Para nada resulta extraño que sean precisamente las carreras humanísticas las que sufren esta afluencia de estudiantes, cuya incapacidad docente sepulta toda esperanza de que el pensamiento social, cultural y antropológico cubano se desperece. Las resoluciones orientadas a ultra masificar la enseñanza superior es un remanente de la guerra sibilina que la revolución declaró a las Ciencias Sociales en la década de 1970. Cuanto más controlado esté el pensamiento ideológico, más fácil será que el renqueante sistema político no caiga definitivamente. Toda vez que el exilio –voluntario u obligado– de humanistas competentes le ha hecho un gran favor al statu quo, solo queda inutilizar a las nuevas generaciones.

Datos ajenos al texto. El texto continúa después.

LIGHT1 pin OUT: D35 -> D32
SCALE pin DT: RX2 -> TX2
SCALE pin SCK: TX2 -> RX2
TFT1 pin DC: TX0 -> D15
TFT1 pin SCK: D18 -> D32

La última necedad del Ministerio de Educación Superior –anunciada con pompa en la mesa redonda el pasado mes de enero– fue la eliminación de las pruebas de ingreso a las modalidades de Enseñanza a Distancia y Curso para Trabajadores. Si el Ministro de Educación tuviera la más remota idea del pobre nivel de instrucción que caracteriza a la inmensa mayoría de los estudiantes acogidos a dichas modalidades, se guardaría mucho de tomar decisiones tan a la ligera. Pero no puede esperarse otra cosa de un sujeto que no imparte docencia y tiene el cerebro atrofiado por el aire acondicionado de su oficina.
La Universidad cubana es hoy una feliz regata que recompensa por igual al talentoso, al esforzado y al sinvergüenza. No es de extrañar que el fraude pulule en todas sus variantes: desde la venta de exámenes hasta el otorgamiento inmerecido del aprobado para no afectar la promoción.